Dr. Sally Shaywitz/ Pediatrician & Neuroscientist: "A PERSON WHO IS DYSLEXIC IS ROBBED OF TIME. THEIR BRAINS ARE WIRED DIFFERENT, THEY DON'T HAVE THE EXPRESS ROUTE. SO A PERSON WHO IS DYSLEXIC HAS A PHYSIOLOGIC NEED FOR EXTRA TIME JUST AS A DIABETIC HAS A PHYSIOLOGIC NEED FOR INSULIN."
Doctor Sally Shaywitz, author of Overcoming Dyslexia, says unfortunately most children with dyslexia aren't identified until they're in the third grade. But spotting the problem early is key to getting the best treatment.
She says you can see clues even in preschool-aged children.

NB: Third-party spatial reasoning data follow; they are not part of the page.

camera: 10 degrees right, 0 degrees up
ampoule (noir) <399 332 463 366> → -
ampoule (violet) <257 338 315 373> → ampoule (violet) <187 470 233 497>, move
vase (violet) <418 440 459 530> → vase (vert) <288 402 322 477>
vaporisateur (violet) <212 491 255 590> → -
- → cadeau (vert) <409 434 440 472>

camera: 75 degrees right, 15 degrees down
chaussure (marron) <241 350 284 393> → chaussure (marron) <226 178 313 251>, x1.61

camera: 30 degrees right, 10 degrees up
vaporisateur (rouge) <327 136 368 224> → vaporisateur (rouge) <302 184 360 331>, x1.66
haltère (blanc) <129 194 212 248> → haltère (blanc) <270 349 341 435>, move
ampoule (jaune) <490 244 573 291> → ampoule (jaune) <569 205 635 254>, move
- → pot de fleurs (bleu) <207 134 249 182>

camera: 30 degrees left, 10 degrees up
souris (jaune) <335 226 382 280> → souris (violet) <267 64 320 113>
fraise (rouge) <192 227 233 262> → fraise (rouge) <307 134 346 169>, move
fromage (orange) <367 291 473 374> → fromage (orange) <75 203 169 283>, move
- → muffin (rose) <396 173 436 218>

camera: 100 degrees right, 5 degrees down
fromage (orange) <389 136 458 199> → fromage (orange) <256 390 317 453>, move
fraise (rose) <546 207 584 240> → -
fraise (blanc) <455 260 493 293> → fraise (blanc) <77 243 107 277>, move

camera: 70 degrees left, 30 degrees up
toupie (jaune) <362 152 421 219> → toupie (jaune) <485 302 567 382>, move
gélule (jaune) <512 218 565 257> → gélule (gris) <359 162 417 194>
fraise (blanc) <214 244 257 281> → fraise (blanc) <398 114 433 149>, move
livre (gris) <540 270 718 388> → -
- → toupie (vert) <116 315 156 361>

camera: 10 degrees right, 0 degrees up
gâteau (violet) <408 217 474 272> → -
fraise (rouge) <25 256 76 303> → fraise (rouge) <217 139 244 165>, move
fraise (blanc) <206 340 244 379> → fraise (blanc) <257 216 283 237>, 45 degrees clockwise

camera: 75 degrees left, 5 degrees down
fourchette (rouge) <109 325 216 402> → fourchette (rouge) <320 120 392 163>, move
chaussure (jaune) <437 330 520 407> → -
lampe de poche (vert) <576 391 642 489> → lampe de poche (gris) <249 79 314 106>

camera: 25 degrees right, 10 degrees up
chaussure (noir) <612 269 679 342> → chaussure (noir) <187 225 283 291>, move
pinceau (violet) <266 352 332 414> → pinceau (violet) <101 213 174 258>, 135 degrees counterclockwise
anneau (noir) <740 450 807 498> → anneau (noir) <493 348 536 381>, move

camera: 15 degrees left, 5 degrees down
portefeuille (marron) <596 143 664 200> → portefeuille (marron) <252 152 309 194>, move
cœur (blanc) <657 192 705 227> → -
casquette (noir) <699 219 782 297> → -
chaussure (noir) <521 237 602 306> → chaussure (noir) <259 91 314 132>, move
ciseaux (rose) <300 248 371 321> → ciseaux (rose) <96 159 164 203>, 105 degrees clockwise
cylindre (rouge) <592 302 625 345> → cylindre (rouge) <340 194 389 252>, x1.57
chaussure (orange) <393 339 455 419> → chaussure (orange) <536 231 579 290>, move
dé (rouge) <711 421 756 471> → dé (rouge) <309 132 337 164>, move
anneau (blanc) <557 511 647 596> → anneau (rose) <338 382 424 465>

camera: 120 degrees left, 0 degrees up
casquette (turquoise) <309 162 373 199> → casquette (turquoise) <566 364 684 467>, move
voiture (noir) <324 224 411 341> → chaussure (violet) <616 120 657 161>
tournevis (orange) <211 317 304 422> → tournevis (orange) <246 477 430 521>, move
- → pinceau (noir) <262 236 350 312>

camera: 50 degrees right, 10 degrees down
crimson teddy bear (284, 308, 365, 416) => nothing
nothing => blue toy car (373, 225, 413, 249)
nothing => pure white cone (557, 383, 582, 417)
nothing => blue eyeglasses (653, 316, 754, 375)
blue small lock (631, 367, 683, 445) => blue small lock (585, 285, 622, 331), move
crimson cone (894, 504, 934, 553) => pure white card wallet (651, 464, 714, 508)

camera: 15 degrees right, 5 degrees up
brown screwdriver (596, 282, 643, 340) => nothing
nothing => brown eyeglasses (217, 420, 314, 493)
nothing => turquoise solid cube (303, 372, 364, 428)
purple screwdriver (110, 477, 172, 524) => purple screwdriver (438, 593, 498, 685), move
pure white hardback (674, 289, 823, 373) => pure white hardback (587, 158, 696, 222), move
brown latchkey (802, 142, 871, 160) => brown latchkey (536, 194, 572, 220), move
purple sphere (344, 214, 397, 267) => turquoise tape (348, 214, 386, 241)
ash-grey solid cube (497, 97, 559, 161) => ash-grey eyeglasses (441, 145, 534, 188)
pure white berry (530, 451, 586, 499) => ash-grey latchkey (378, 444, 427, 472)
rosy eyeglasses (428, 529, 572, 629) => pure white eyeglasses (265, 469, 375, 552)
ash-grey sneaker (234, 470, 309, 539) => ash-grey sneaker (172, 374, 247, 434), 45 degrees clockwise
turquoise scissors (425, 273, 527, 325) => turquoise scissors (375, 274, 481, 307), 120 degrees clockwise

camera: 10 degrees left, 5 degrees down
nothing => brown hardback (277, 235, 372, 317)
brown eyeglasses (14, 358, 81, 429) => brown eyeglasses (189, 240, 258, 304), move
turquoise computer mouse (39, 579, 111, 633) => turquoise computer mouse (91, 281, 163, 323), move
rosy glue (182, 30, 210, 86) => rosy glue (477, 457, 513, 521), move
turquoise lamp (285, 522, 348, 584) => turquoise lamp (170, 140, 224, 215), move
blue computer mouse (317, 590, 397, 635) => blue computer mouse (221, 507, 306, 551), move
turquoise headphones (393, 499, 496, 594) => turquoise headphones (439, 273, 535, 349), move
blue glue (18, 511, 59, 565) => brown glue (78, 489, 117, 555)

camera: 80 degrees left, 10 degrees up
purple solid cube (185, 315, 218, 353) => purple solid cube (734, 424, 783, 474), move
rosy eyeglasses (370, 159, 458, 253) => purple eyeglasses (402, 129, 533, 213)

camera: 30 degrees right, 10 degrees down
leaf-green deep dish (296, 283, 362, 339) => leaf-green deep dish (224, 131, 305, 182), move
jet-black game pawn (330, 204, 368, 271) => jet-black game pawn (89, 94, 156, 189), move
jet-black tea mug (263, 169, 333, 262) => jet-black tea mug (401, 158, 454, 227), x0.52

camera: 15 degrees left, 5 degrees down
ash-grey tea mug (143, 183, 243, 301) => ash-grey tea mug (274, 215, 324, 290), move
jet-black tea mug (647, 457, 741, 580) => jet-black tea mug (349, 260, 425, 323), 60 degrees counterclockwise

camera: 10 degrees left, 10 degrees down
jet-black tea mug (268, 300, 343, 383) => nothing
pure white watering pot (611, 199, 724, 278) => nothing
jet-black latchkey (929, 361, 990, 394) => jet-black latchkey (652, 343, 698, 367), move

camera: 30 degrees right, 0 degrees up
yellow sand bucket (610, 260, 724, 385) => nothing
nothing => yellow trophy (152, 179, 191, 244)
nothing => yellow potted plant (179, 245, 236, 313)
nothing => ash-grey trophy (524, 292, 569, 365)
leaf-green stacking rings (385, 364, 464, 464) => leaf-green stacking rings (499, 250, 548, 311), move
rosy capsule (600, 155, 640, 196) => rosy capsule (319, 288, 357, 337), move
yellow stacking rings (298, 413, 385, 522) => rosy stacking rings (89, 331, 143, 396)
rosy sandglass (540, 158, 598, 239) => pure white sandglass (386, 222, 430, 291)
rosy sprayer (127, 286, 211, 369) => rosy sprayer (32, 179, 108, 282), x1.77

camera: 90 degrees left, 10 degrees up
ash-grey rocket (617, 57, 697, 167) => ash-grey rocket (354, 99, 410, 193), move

"IF THEIR CHILD HAS TROUBLE LEARNING HER LETTERS, LEARNING THE SOUNDS OF LETTERS, LEARNING HOW TO SOUND OUT A WORD. IF THEY HAVE DIFFICULTY LEARNING NURSERY RHYMES AT THE AGE OF 3 OR 3 AND A HALF."
She says parents should listen to their children read out loud. Do they mistake or mispronounce words, skip a line without meaning to, or add in extra words. Do they read without expression, or very slowly.
"ANOTHER VERY IMPORTANT CLUE, TO A CHILD'S HAVING A READING PROBLEM, IS THE CHILD WHO SAYS 'IT'S NOT THAT I CAN'T READ, I JUST DON'T LIKE TO.' OR 'READING IS BORING.' I WOULD BE VERY CONCERNED IF I WERE A PARENT AND I HEARD THAT."
And if you think there's a problem, get it checked. With the right program, any child, and any adult, can be taught to read.
"AND THE IMPORTANT THING FOR PARENTS AND TEACHERS TO KNOW-- YOU DON'T OUTGROW IT. IT'S A PERSISTANT CHRONIC PROBLEM. BUT YOU CAN EFFECTIVELY TREAT IT, AND EVERY CHILD HAS THE RIGHT TO READ."